Wednesday, 29 October 2014

the goodies and the baddies

When my granddaughter was younger, pre-school, I used to read her stories from books and she would ask "who are the goodies and who are the baddies?" at the beginning of the story.  I understood this because I used to be the same as a child.  And to some extent it's still the same.  

Although the question might be more framed like "who is with me and who is against me" or "who's a supporter and who isn't" or "who's on the same page and who's on a different page".  

I remember aged about 9 or 10 getting a cowgirl outfit for Christmas with a holster and guns, might have been a double holster.  But it was a flared skirt, velour material, didn't much like the feel of it, with a waistcoat, a sheriff's badge, cowboy hat and frills around the edges of the outfit.  Because I was a girl.

the Lone Ranger and Tonto
We played at "cowboys and indians", it was the late 1950's, early 1960's, the Lone Ranger and Tonto a favourite TV programme, and we took turns at being the goodies and the baddies.  The main thing was to have a shootout and for some of us to play dead, to win or lose.  

At other times we played "kick the can" or "beddies" (hopscotch), climbed the pear trees, acted out stories with dressing dolls, hung upside down on the swings and did leapfrogs over whatever came in our way.  Rollerskating through Perth railway station to Craigie, up and down the ramps over the tracks, putting pennies in the machine that stamped out letters on metal strips.  

For some reason I remember liking to be upside down as a child, doing handstands against the wall in the school girls' playground, along with others.  We'd tuck our skirts in to our pants and compete with each other.  Playing doublers, throwing balls against the wall, was another favourite playtime activity, singing rhymes as we did so.
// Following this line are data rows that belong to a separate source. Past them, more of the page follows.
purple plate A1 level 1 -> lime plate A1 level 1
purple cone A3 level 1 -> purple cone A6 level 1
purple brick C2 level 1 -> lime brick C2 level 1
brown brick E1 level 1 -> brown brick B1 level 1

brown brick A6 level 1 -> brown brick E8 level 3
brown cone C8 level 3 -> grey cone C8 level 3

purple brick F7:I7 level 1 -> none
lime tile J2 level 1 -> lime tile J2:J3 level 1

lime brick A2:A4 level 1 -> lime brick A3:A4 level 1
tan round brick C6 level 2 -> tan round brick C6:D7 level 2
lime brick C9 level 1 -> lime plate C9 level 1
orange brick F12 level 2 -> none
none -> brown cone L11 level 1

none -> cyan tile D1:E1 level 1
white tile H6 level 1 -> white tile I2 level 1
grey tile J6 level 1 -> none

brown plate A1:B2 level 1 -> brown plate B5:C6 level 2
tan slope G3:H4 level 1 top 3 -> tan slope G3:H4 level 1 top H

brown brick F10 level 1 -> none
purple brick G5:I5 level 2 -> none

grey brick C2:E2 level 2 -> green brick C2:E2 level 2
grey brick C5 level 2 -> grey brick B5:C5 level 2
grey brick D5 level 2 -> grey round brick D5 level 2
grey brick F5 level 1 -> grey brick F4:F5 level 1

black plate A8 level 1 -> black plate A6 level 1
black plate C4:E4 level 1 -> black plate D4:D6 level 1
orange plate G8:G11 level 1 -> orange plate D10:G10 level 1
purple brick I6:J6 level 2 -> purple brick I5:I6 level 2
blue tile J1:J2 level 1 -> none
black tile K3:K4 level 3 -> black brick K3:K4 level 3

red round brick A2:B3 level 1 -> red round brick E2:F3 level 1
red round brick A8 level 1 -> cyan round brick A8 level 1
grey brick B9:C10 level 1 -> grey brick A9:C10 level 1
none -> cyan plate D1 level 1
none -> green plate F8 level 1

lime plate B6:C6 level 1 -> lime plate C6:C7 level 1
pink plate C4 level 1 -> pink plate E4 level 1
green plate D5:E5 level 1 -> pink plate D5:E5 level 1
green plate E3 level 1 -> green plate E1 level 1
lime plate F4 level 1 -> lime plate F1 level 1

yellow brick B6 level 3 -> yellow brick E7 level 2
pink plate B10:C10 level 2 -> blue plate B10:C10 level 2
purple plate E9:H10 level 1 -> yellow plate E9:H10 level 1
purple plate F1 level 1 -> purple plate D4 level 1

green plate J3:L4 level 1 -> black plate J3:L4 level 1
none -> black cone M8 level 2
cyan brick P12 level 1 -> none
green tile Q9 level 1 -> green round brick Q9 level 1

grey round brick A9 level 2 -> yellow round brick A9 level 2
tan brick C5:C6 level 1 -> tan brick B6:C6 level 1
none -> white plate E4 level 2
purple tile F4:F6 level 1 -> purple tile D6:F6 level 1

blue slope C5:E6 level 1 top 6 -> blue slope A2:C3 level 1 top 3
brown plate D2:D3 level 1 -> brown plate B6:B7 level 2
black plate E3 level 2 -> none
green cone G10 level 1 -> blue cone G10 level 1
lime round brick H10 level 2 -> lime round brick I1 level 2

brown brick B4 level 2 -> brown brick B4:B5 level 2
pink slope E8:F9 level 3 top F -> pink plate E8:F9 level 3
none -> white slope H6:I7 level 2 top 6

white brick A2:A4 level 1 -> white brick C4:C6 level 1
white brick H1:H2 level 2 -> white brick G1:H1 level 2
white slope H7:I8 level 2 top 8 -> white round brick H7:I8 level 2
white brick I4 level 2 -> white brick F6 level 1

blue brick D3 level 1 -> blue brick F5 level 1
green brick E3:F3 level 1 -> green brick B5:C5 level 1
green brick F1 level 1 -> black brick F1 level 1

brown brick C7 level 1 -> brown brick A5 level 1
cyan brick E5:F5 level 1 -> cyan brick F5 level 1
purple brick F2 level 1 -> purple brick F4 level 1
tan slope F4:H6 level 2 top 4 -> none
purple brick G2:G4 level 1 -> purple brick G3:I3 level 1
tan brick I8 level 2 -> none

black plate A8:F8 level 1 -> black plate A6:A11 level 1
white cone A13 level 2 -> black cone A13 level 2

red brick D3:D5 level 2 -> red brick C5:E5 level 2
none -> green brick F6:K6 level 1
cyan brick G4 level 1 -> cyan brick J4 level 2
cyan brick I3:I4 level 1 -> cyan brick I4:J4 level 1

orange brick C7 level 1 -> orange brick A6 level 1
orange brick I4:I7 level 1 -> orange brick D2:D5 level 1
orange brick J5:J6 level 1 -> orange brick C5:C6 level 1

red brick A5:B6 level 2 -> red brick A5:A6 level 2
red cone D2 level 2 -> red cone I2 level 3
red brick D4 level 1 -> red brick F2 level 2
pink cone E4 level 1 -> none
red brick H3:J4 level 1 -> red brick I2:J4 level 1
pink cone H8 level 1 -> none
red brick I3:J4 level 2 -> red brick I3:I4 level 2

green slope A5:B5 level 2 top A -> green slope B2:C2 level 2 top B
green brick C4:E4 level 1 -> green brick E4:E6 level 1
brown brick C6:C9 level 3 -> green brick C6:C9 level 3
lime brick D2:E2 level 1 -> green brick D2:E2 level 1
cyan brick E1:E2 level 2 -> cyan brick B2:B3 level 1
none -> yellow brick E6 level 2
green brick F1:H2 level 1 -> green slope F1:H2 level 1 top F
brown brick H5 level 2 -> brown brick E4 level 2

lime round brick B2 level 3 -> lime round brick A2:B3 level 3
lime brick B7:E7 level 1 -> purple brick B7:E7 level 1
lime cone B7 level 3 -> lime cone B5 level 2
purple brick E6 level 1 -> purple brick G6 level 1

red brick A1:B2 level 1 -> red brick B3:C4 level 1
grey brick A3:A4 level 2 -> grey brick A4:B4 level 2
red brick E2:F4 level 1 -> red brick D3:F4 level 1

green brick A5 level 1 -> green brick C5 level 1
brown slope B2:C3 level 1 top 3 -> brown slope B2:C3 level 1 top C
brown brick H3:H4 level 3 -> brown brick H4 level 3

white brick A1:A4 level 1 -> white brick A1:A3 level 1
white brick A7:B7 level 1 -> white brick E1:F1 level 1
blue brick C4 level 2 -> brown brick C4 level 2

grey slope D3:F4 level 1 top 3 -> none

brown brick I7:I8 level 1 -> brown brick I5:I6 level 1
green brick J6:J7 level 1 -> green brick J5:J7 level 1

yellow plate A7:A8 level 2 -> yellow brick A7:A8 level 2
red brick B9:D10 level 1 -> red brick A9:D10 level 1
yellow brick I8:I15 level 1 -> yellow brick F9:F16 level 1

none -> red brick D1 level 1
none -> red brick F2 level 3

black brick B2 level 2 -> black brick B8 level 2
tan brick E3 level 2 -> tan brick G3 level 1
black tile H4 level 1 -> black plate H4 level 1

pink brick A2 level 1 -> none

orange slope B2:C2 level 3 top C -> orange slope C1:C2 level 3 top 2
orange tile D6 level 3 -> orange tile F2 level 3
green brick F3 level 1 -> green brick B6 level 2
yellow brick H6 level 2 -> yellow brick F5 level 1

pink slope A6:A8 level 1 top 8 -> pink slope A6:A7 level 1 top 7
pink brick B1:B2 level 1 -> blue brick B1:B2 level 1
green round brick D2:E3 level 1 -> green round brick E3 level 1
I look back happily at a time when as children, boys and girls, we could roam about the streets and get up to mischief safely, the worst of it being knocking on doors and running away.  Getting caught didn't put us off, it just meant we were more careful the next time around.  Same with getting the belt in primary 3 from a spinster teacher at Caledonian Road school.  

At the secondary school, Perth Academy, we got sent out of the room if misbehaving, and I can remember standing in the corridor on at least one occasion.  But in the maths class in first year the teacher put up with our fun and games, rolling aniseed balls up the passageways.  She took the hockey team (nickname Bandy Nicol) and she could fair run up the wing.  We liked her.

As an older teenager it was more embarassing to be banished outside the classroom on your own so a change of tactic was required and more collective challenges were mounted against any boring teachers. The point being that if they couldn't do the job right then they deserved to be poked fun at.  We had to sit there and take it, so why shouldn't they?

Nothing much has changed.  I will still challenge boring teachers and incompetent leadership.  Bullying won't make me back down.  In fact it makes me more determined to resist.  I don't appreciate people in positions of authority telling me to shut up if I have a point to make, a story to tell.  Especially if it's about abuse or injustice.  There's no way I'm keeping quiet about that sort of thing.  That's for sure.